Brainard put forth where the Fed is today, saying “it is of paramount importance to get inflation down” and the Fed will “continue tightening monetary policy methodically through a series of interest rate increases and by starting to reduce the balance sheet at a rapid pace as soon as our May meeting”. Yields inverted further… DB: “We see the Fed’s tightening beginning to materially slow growth in the second half of 2023. Our baseline forecast has negative quarters for growth in Q4 2023 and Q1 2024, consistent with a recession during that time.” It sounds as though the Fed is willing to trigger a recession to bring down inflation…


The bear market rally of the second half of March had already shown clear signs of breaking down before this, but the comments helped to nudge the market over: bonds blew out, stocks fell sharply. The US 10yr rose 0.16% to 2.56% and has sold off again overnight to 2.62%.  The S&P 500 fell 0.8%, led by declines in tech as rates rose. NDX fell 2.24%, whilst the Nasdaq Composite was lower by 1.81%. The Dow was off just 0.45% with Utilities and Healthcare catching some bid among the defensives. ARKK declined almost 6%. Twitter shares added a further 2% after Elon Musk was elevated to the company’s board after taking a 9.2% stake in the company…so much for that passive investment, but hey, it’s Elon.  

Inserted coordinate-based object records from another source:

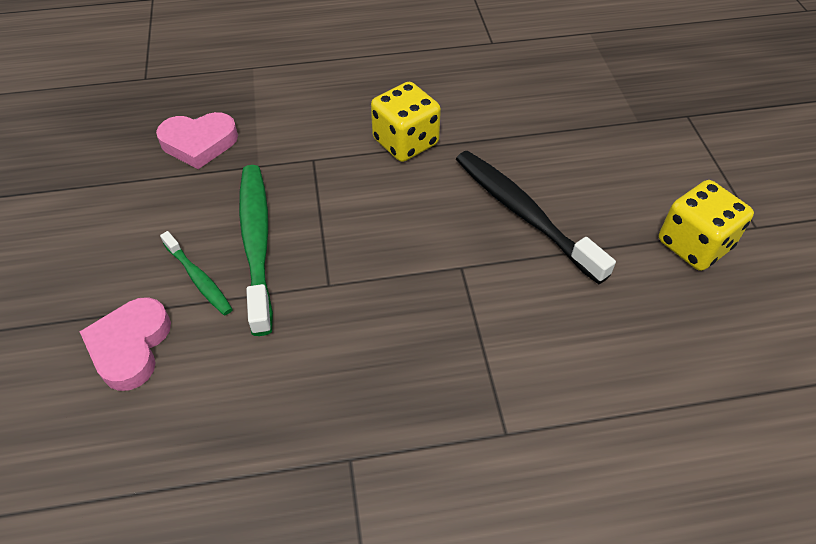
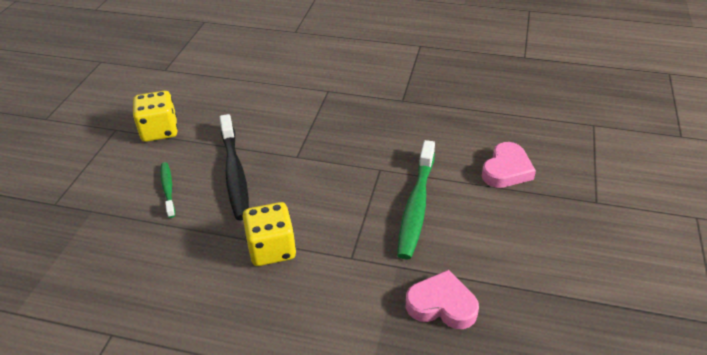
camera: 155 degrees left, 10 degrees down
(198, 279) = (460, 195): green toothbrush -> green toothbrush (168, 189)

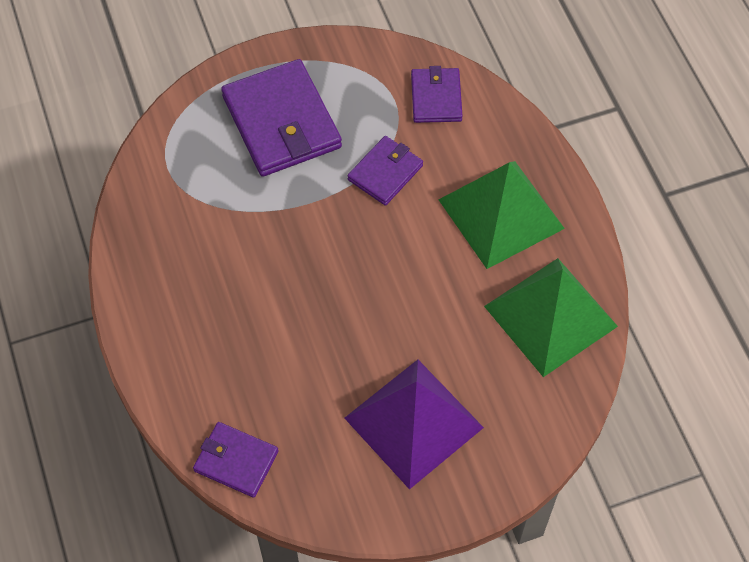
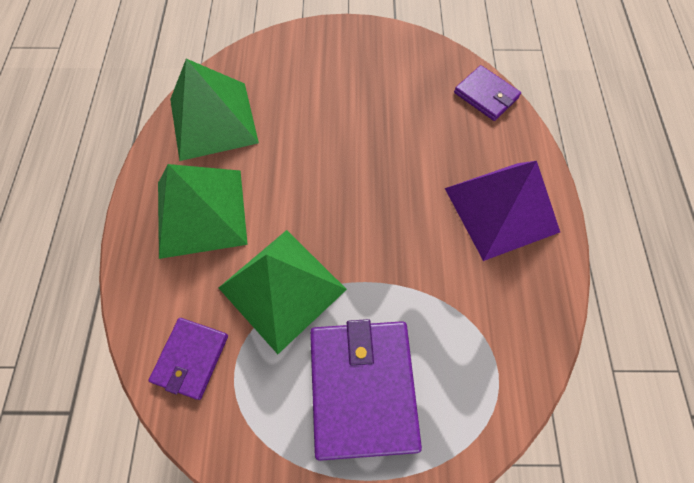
camera: 160 degrees left, 5 degrees up
(385, 172) = (282, 288): purple wallet -> green pyramid
(413, 423) = (350, 82): purple pyramid -> purple pyramid (501, 209)

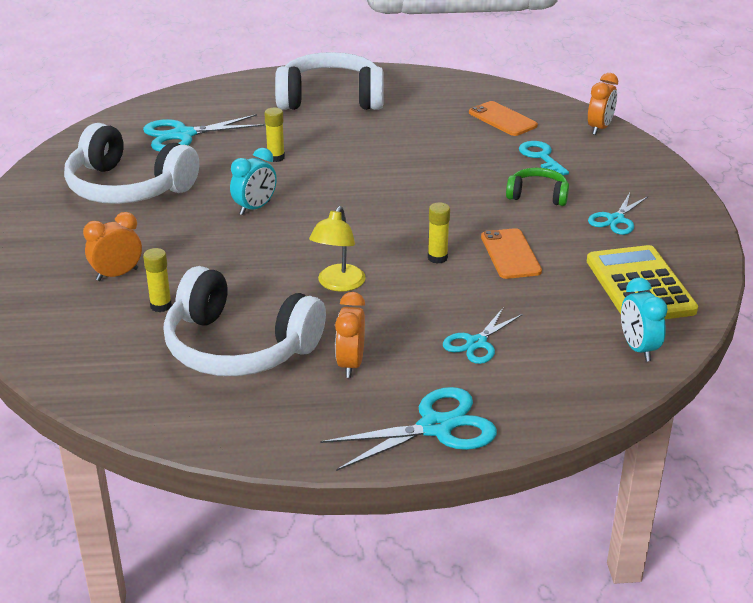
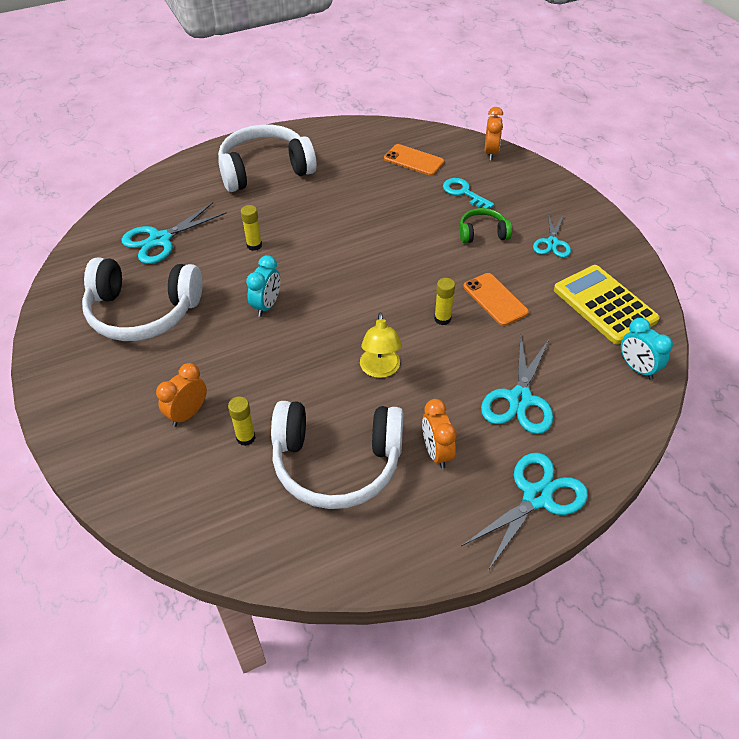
camera: 20 degrees left, 15 degrees up
(476, 343) = (519, 399): turquoise scissors -> turquoise scissors, size x1.58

BofA: “We are in the late-stages of a short-cover-rally as the implied vol spike in heavily-shorted names has started to fade”. 


Market action over the last few sessions has been essentially to drift. As noted over a week ago Monday: “Volatility has declined with the Vix down to the mid-20s, which indicates conditions for chopping sideways.” The Vix did move up yesterday but is not showing big signs of stress just yet…looking at an imminent bearish crossover on the MACD for SPX below.

The rise in US yields helped lift the dollar again. EURUSD trades under 1.09, the weakest in a month, whilst GBPUSD retreated to test the March 29th lows at 1.3050. USDJPY extended gains to 124.

Europe not looking great, hawks and doves still playing out a game in public. ECB policymaker Wunsch said “based on the current outlook…we will raise interest rates to 0 by the end of the year”. German factory orders down 2.2% month-on-month before the full extent of the Russian invasion, so likely to deepen. European stock markets have opened a little lower this morning but essentially flat. 


China too struggling with lockdowns and the problem of getting goods to market: the China Caixin services PMI contracted to 42.0 from 50.2, the sharpest decline in two years. Chinese shares were mainly lower overnight as trading resumed following the long weekend. 


With further sanctions for Russia incoming, oil prices are a bit higher but remain capped by the 20-day SMA resistance with the 50-day the main support. Generally rising market above the 20-day and falling when below. EIA inventories later today.